Technology

Child Advocacy Groups Accuse YouTube Of Illegally Collecting Kids’ Data

Child advocacy groups claim that YouTube illegally collects data about under-age viewers and then uses the data to target them with ads. The privacy groups want the Google-owned company to change the way it handles children’s data and also pay billions of dollars in fines.

In a formal complaint filed with the FTC on Monday, several child advocacy groups have urged the agency to investigate the video streaming platform for breaching the Child Online Privacy Protection Act (COPPA). The act restricts the companies from collecting data about kids under the age of 13. The law requires companies to inform parents and get their permission before collecting any data on their children.

Child advocacy groups, YouTube Kids app
Sibent / Pixabay

“Google has made substantial profits from the collection and use of personal data from children on YouTube. Its illegal collection has been going on for many years and involves tens of millions of US children,” reads the complaint from the child advocacy groups, which includes the Center for Digital Democracy and Campaign for a Commercial-Free Childhood.

The child advocacy groups claim that the Google-owned company has been making profits by deliberately attracting children to an “ad-filled digital playground,” where it targets them with ads for toys, theme parks or sneakers. Targeting children with ads is a lucrative business. The complaint specifically points to a YouTube channel called Ryan ToysReview, where a 6-year-old reviews toys.

YouTube’s business model is based on tracking user data like search history, location and other personal data to customize ads and their service for them. In a statement to the Associated Press, the video streaming platform said it will read the complaint and also analyze if it can further improve the platform. Further, the Google-owned company said that “YouTube is not for children,” and thus, it has invested heavily in its Kids app.

The YouTube Kids app, which was launched in 2015, gives more control to parents. The YouTube Kids app offers the same videos and channels as on the regular platform. However, the YouTube Kids app is not very popular. In their complaint to the FTC, the child advocacy groups say that most kids are not watching the YouTube Kids app, but rather, they are using the regular YouTube. The is also aware of this, and yet, it is doing nothing, the complaint says.

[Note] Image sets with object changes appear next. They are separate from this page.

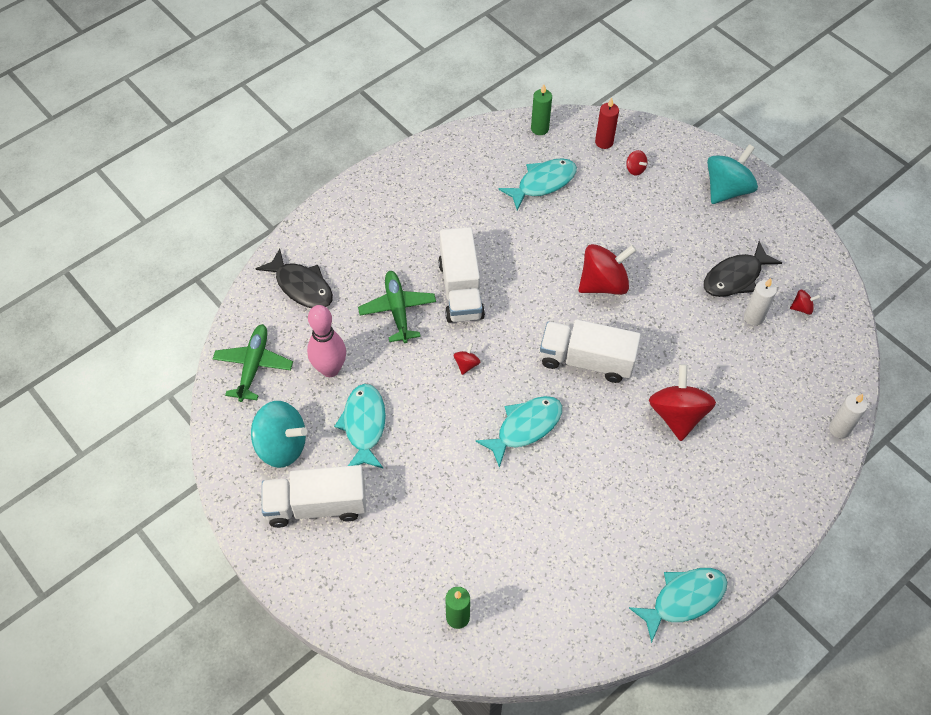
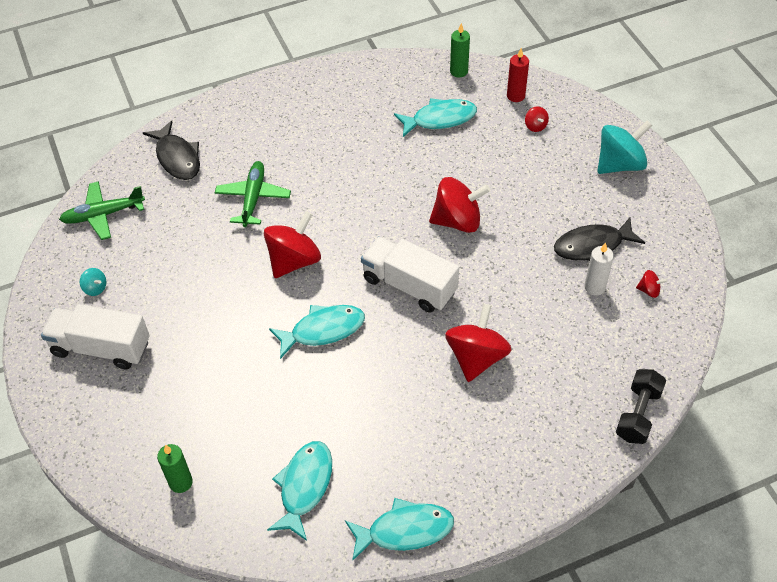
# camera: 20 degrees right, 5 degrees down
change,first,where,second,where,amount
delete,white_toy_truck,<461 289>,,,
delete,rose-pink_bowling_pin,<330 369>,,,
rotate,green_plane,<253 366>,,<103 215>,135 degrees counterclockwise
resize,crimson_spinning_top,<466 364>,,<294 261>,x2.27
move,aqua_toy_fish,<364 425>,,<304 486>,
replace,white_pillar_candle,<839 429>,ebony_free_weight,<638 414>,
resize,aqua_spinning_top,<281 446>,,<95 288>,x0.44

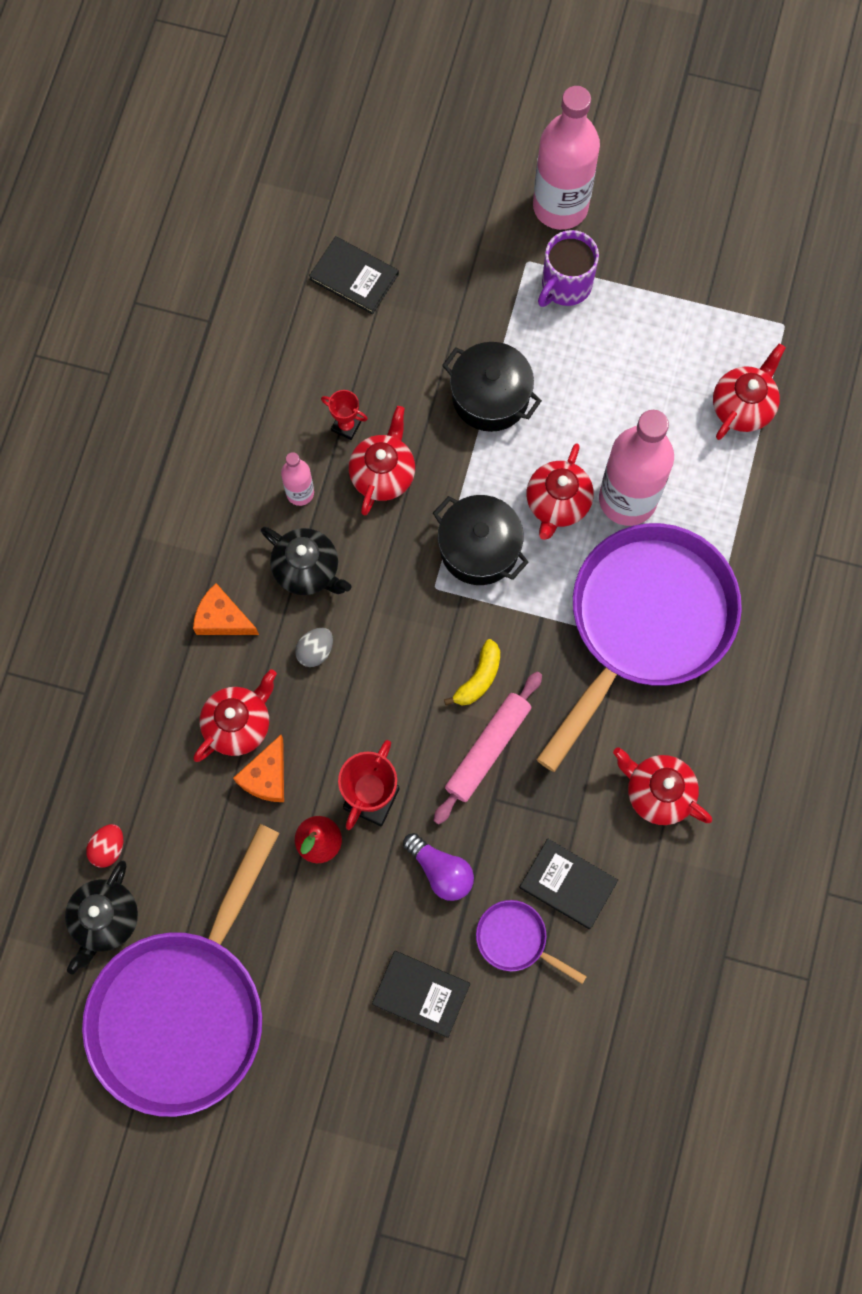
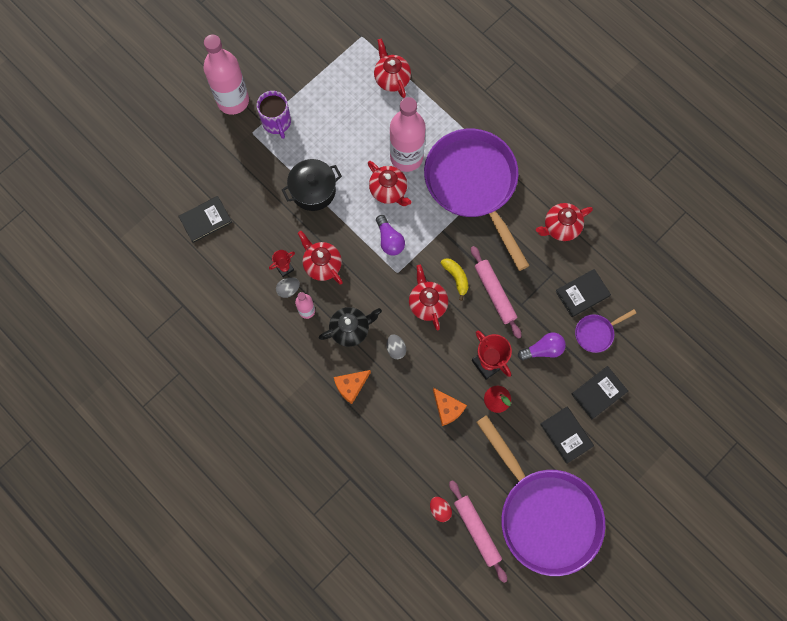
# camera: 60 degrees left, 0 degrees up
change,first,where,second,where,amount
replace,ebony_cooking_pot,<479 548>,purple_lightbulb,<389 240>,
move,crimson_china_teapot,<239 724>,,<427 303>,
replace,ebony_china_teapot,<105 920>,rose-pink_pastry_roller,<477 531>,
insert,,,grey_egg_shape,<288 289>,
insert,,,ebony_book,<566 435>,

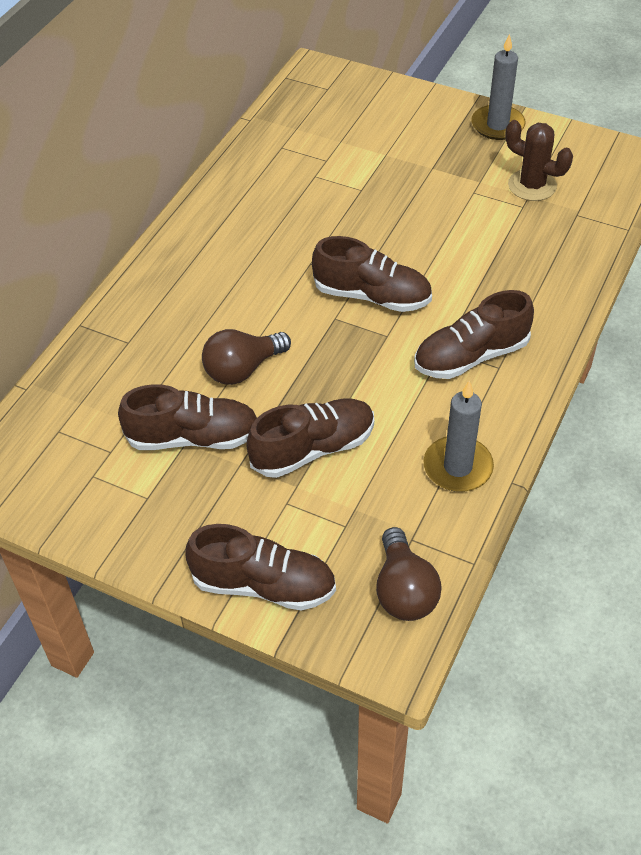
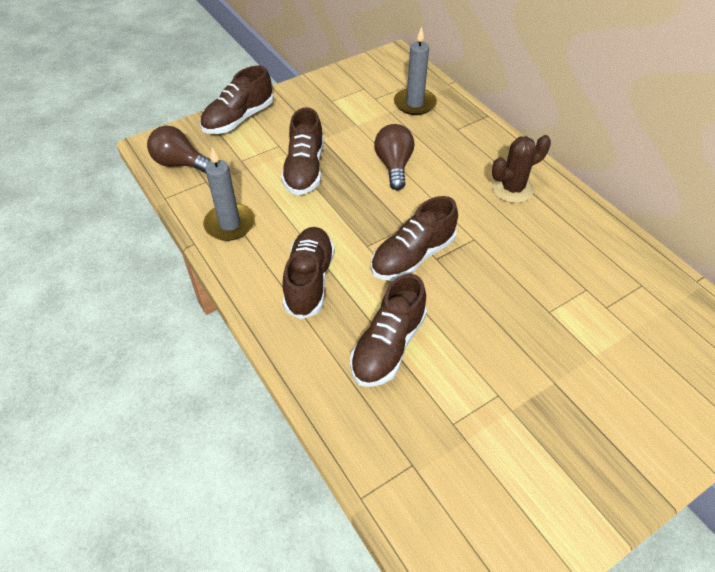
# camera: 120 degrees right, 0 degrees up
change,first,where,second,where,amount
move,grey_pillar_candle,<497 125>,,<414 103>,
move,dark_brown_cactus,<532 185>,,<512 189>,
move,dark_brown_shoe,<193 437>,,<388 346>,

The child advocacy groups claim that Google knows its video platform is popular among children between the ages of six and 12. The search giant even touts this feature of its platform to advertisers, the complaint reads. The complaint also says that a children’s channel is the second most popular channel on the video platform and that YouTube does not have a child privacy notice posted on its site.  A channel by the name of ChuChuTV nursery rhymes has more than 16 million subscribers and 13.4 billion views. This channel even offers personality-driven programs that focus on preteens, notes the Associated Press.

In a survey conducted last year by a market research firm that specializes in children and families, it was found that YouTube is the most “powerful brand in kids’ lives.” Further, the survey found that 80% of American children aged 6 to 12 use the platform daily. The survey by the non-profit group Common Sense found that 71% of kids watch the regular YouTube website or app, while only 21% use the YouTube Kids app. Common Sense has also signed the complaint, notes Wired.

YouTube’s terms of service restrict those under 13 years of age from using the platform. Thus, Google could argue that parents are allowing their kids to watch videos on the platform. However, the truth is that anyone can easily watch a video on YouTube, and there is no need to have an account with the service.

As of now, it is not known if the FTC will actually initiate an investigation, but there are good chances it will, considering the recent accusations that the tech industry is facing over unfairly sharing personal data. Last month, the FTC ordered an investigation into Facebook’s privacy practices following the Cambridge Analytica scandal.

This is not the first time child advocacy groups have gone against YouTube and filed a complaint with the FTC. In 2015, the Google-owned company faced massive criticism for violating FCC laws related to advertising to children. Further, parents have often complained of the availability of inappropriate videos on the YouTube Kids app. The company has also acknowledged that its algorithms aren’t working very well, but it said it will hire more human moderators to curate the content.